# 7.4 - Exploring Two Columns

Bar charts and histograms are useful for one column at a time. But what if you want to compare two columns?
In this lesson, you’ll use scatter plots and crosstab charts to look at relationships between two columns of data.

## Preparation

Run the code cell below to load the libraries we need.

In [None]:
import pandas
import numpy

## Scatter Plots

A scatter plot shows two columns on one graph using dots.
Each dot represents one row of data:
- one column is placed on the x-axis
- the other column is placed on the y-axis

Scatter plots help us see whether two variables seem related.

Let’s look at a scatter plot from the `US States` dataset. Run the next code cell.

In [None]:
# Load the US States data from the CSV file
stateInfo = pandas.read_csv("US States.csv")

# plot a scatter plot of the Admission Number vs Area of the first 48 states
first48 = stateInfo[stateInfo["Admission Number"] < 49]
first48.plot(kind="scatter", x="Admission Number", y="Area");


This scatter plot shows one dot for each of the first 48 states.
Dots are placed along the x-axis by `Admission Number` (the order states joined the union).
The y-axis shows state `Area` in square miles.

Do you see any pattern? How can you tell?

### Trend Lines

A trend line helps summarize the overall direction of the data.
- Upward trend line: as x increases, y tends to increase.
- Downward trend line: as x increases, y tends to decrease.

We’ll use `numpy` to calculate and draw a trend line. Run the next code cell.

In [None]:
# find the line function that best fits the data
coefficients = numpy.polyfit(first48["Admission Number"], first48["Area"], deg=1)
lineFunc = numpy.poly1d(coefficients)

# plot the line function on top of the scatter plot
first48.plot(kind="scatter", x="Admission Number", y="Area").plot(
    first48["Admission Number"], lineFunc(first48["Admission Number"]), color="red");


To calculate the trend line, we used `numpy` to find the line of best fit. Then we used `numpy.poly1d()` to turn that line into a function we can graph.

`numpy.polyfit(..., deg=1)` returns two coefficients for a line:
- the first coefficient is the slope (how much y changes when x increases by 1)
- the second coefficient is the y-intercept (the y value when x = 0)

So the trend line follows the form `y = mx + b`, where:
- `m` is the slope
- `b` is the y-intercept

Trend lines are helpful, but they do not tell the full story.
If the data is not close to linear, a trend line can be misleading.
In this example, the pattern is mostly linear, so the line is a reasonable summary.

Scatter plots are useful for:
- spotting possible relationships
- finding outliers (points far from the pattern)

If points look random, there may be little or no relationship.
If points form a pattern, there is likely some relationship.

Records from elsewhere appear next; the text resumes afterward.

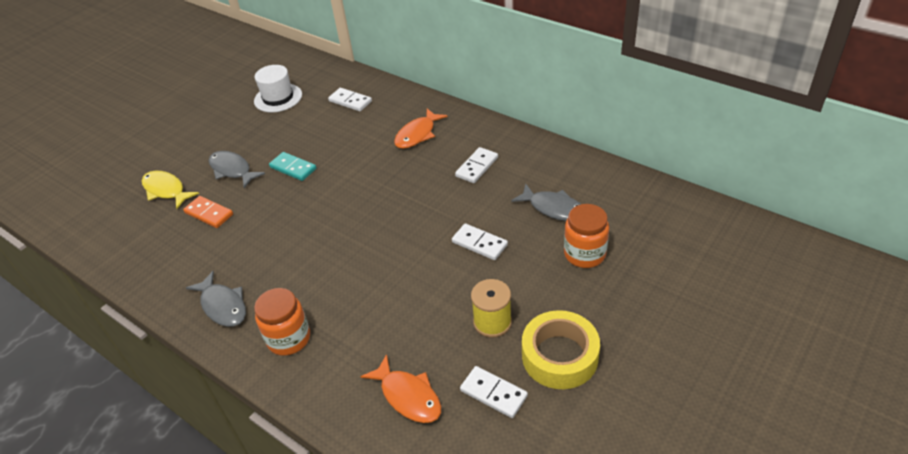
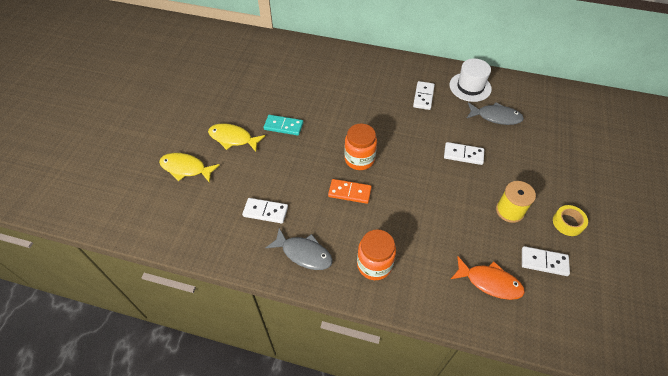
camera: 25 degrees left, 10 degrees up
(209, 214) = (238, 180): orange domino -> orange domino (349, 192)
(232, 170) = (233, 138): grey fish -> yellow fish
(278, 98) = (230, 69): white hat -> white hat (470, 87)
(350, 101) = (293, 62): white domino -> white domino (265, 211)
(417, 134) = (363, 80): orange fish -> none
(559, 356) = (568, 223): yellow tape -> yellow tape, size x0.55
(584, 254) = (537, 145): orange jar -> orange jar (359, 159)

Scatter plots can be less helpful when many points overlap.
When that happens, a crosstab chart can make patterns easier to see.

### Your Turn

In the code cell below, make a scatter plot comparing:
- `Median Household Income`
- `Percent of Adult College Graduates`

Then add a trend line.
What does the trend line suggest about the relationship between these two variables?

In [None]:
# use the stateInfo data


Look through the `US States` dataset and choose two other columns to compare.
What pattern do you think you might see?

Create a scatter plot and trend line for your two columns.
What do you notice about the relationship?

## Crosstab Charts

A crosstab chart is another way to compare two columns.
It is a table that counts how often combinations of values appear together.

- Rows represent values from one column.
- Columns represent values from another column.
- Each cell shows the count for that pair.

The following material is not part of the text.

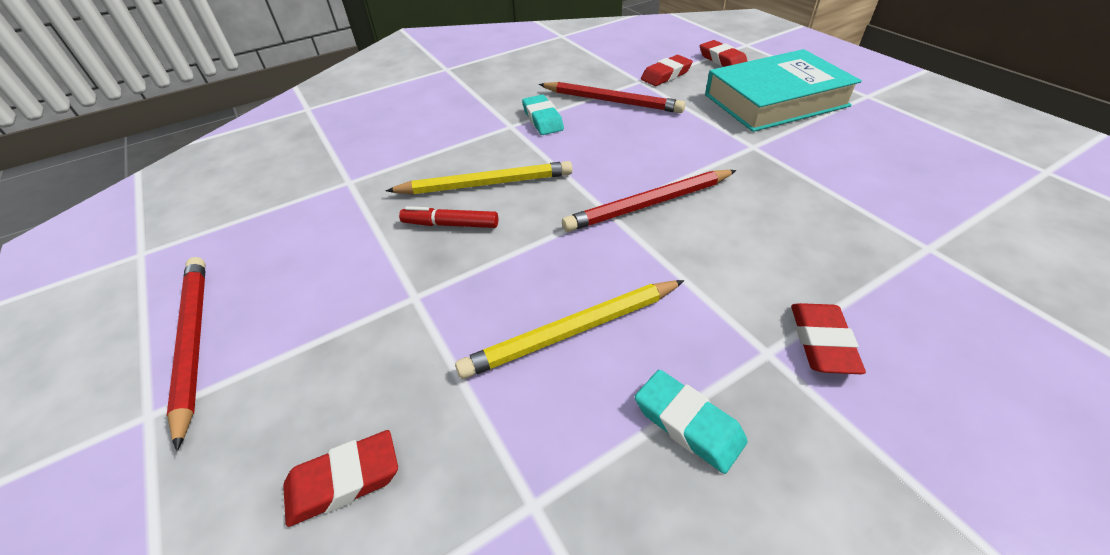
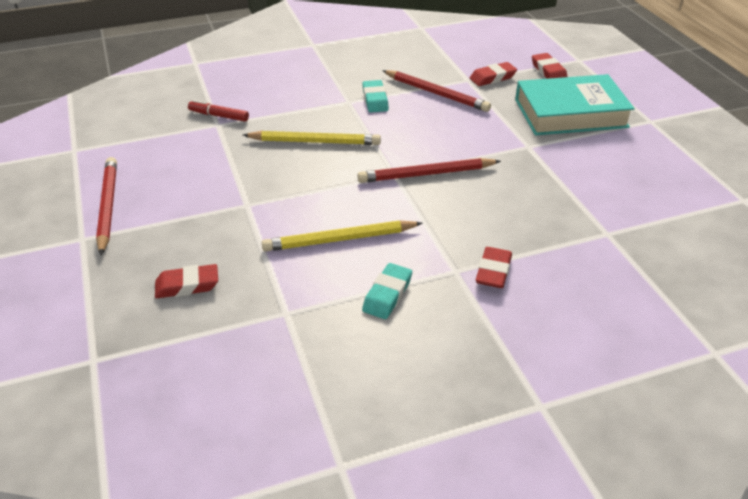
camera: 10 degrees right, 5 degrees down
(451, 224) = (282, 165): red marker -> red marker (219, 116)
(688, 423) = (387, 295): turquoise eraser -> turquoise eraser turned 60 degrees clockwise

Let’s examine a crosstab using the `dogs` dataset.

When creating a crosstab:
- use `index=` for row categories
- use `columns=` for column categories

In this example:
- rows are `Breed Group`
- columns are `Maximum Life Span`
- each cell counts how many breeds match that pair

Run the code cell below.

In [None]:
dogInfo = pandas.read_csv("dogs.csv")

# make the "Maximum Life Span" column an integer to make it easier to work with
dogInfo["Maximum Life Span"] = dogInfo["Maximum Life Span"].round(0)
dogInfo["Maximum Life Span"] = dogInfo["Maximum Life Span"].astype(int)

# generate a crosstab of the maximum life span vs the breed group of the breeds
crosstab = pandas.crosstab(index=dogInfo["Breed Group"], columns=dogInfo["Maximum Life Span"])
crosstab.style.background_gradient(cmap="bone", axis=None)


This crosstab shows how many breeds match each combination of `Breed Group` and `Maximum Life Span`.
For example, there are 2 breeds in the `Herding` group with a maximum life span of 15 years.

Try answering these questions:
* What is the most common maximum life span for `Working` breeds? What about `Toy` breeds?
* How many `Herding` breeds have a maximum life span of 12 years? What about 15 years?
* Which breed groups seem likely to live the longest?
* How confident are you in your answers?

Crosstab charts are useful for:
* finding the most or least common combinations
* spotting patterns across two columns
* comparing columns when one or both columns are categorical (text)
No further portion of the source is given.